The little voice inside my head is looking forward to having its own forum. Since a great portion of the pleasure I get from reading is the mental calculus that fits the text into the ever-growing puzzle of my life's experiences, exploring that running internal commentary should be great fun. Plus, I get to be totally mercurial and call it all good in blog-land. Nice work if you can get it.

Times Two: Tempt the Devil and When the Duke Returns

Last week I started reading Eloisa James’ When the Duke Returns. I couldn’t get really into the story and struggled for days to engage in what seemed to me should be a very compelling character-driven account of a couple bound together in every way but emotionally, and comprised of two people who fight and claw against their mutual desire and perceptions of each other and their shared (or not) history. I was able to finish the book and found it enjoyable enough but nothing that I’d rush to recommend. I decided not to post about it because it just didn’t work for me for reasons I couldn’t adequately explain.

Yesterday I began reading Tempt the Devil by Anna Campbell. This story, too, is character-driven examination of a couple bound together solely emotionally and comprised of two people who fight and claw against their mutual….hmmm. Interesting.

Tempt the Devil engrossed me almost immediately. Olivia Raines is London’s most celebrated courtesan, renowned for her physical skills and striking beauty. Completing the package over which the ton’s men compete is her insistence on the same freedom and independence enjoyed by her patrons, titillating in its gender-busting. The Earl of Erith is her latest protector, a man who long ago gave up on personal intimacies after a devastating loss and who recognizes almost immediately a fellow lonely traveler (albeit one who claims to be totally otherwise). As a couple they alternately cling to and repel each other, running and chasing by turns as they ever-so-tentatively reach out of their respective shells. It’s a fascinating story of giving and receiving more than one thought possible.

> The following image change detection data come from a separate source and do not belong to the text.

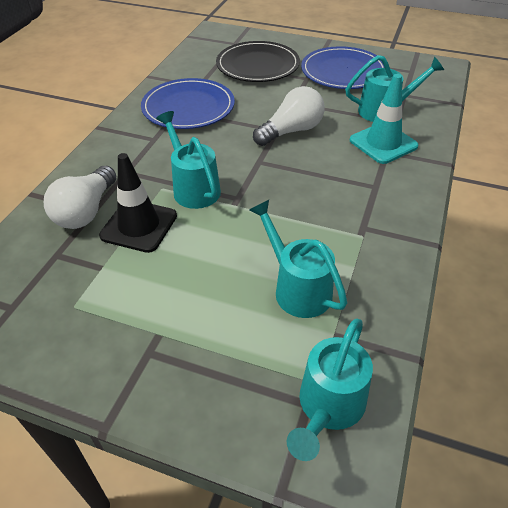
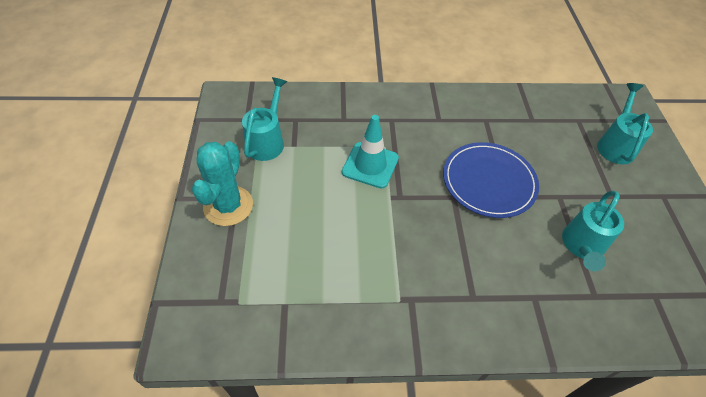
black plate: 1 -> 0
black traffic cone: 1 -> 0
blue plate: 2 -> 1
turquoise cactus: 0 -> 1
turquoise watering can: 4 -> 3
white light bulb: 2 -> 0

Reading it made me curious to take another look at When the Duke Returns. Although When the Duke Return's Isadore and Simeon are, in paper (ha!), completely different from Olivia and Erith they actually share key commonalities. Married for years although separated just as long by Simeon’s gallivanting around Africa, they have no idea who or what the other party is underneath the claims of selflessness where the other is concerned. He returns to England to take up the reigns of his estate (finding chaos and debt) and decides that he can’t handle his spirited, smart, sensual not-so-young-anymore wife – he’d expected a docile needle pointer and she's Just Too Much. While he was gone she ran her own estates quite successfully and bristles at the notion that she should set it aside merely because he's decided to return to his own legacies. So maybe he’ll annul the marriage?

She wants nothing more than to be a proper Duchess and decides in advance to accept her husband however he might present himself – she’d anticipated someone more conventional than the non-wig wearing, short-pants-donning, tanned, virgin. Her husband’s plan to annul their union strikes her like a physical blow and she vows that an annulment will not happen. How can their individual searches for respectability result in the need to create scandal to be free? The result is a dance of intellectual will, sex, shame, regret and both romantic and familial love (mixed in with secondary stories I, frankly, did not understand at all and skipped).

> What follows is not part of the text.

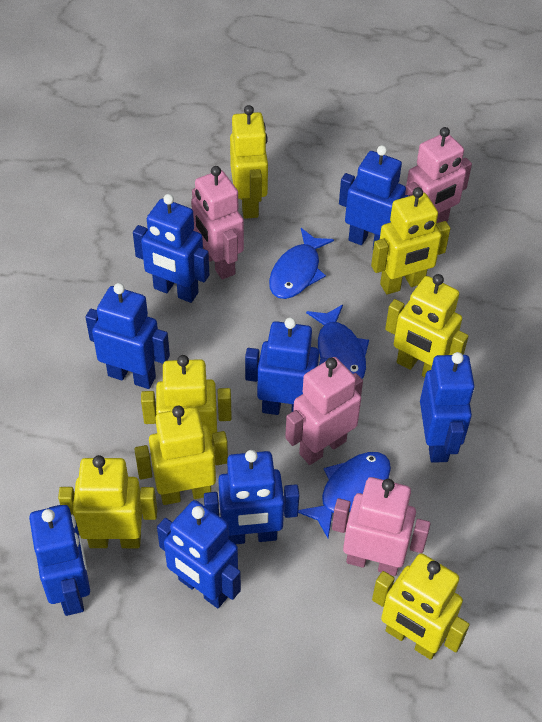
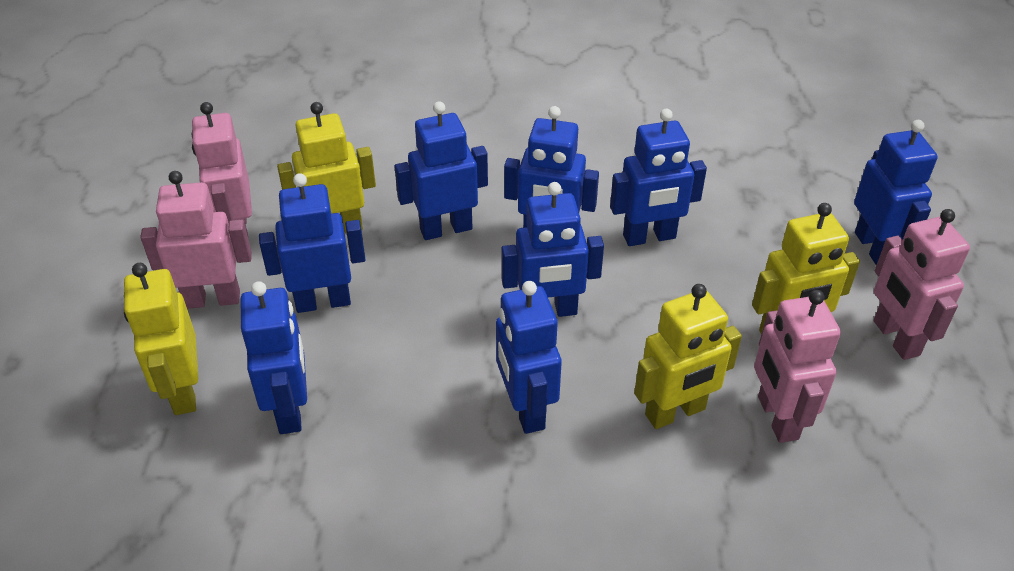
blue fish: 3 -> 0
yellow robot: 7 -> 4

Here’s the thing. I didn’t really get When the Duke Returns until I had read Tempt the Devil. Although I had enjoyed the former well enough it didn’t really speak to me. Reading Olivia and Erith’s story put me in a place where I could relish the pas-de-deux of a complex, maybe-I-want-you-maybe-I-don’t relationship, where the charge to the Happily Ever After involves chess-like moves right up to the last page. If I wouldn’t necessarily rush to push either book into a friend’s hands, I would certainly encourage the bundle of both together. Somehow these two couples - one outside the bounds of propriety, the other wrenchingly seeking it – and their journeys work better as a pair than individually.

Talk Me Down (Victoria Dahl)

I am in red-hot fiery love with Victoria Dahl after reading her first two books, the fabulous historicals A Rake's Guide to Pleasure and To Tempt a Scotsman. When I learned that her third book would be a contemporary I felt confident that he might just be the author to get me over my reluctance to embrace modern settings in my romance reading.

Talk Me Down fulfills every hope my frazzled mind generated. Beautifully constructed, populated by fully-realized characters and with generous doses of Dahl's spicy dialogue and trademark humor, the book was just the thing to ease me into straight contemporaries (that is, books set in the current day and age, with nary a vamp or shifter to be seen).

Molly Jennings has returned to her hometown of Tumbleweed, Colorado after inheriting an aunt's house. She's looking for a fresh start and the means to escape the clutches of both a bad boyfriend and writer's block. Soon after her arrival, she runs into a childhood crush, the all grown-up and very sexy town Sheriff, Ben Lawson. The youthful attraction they share flares back to life while each copes with ghosts of the love, loss and disappointment they've experienced since their last meeting. Alog the way Molly finds a place in the very small town.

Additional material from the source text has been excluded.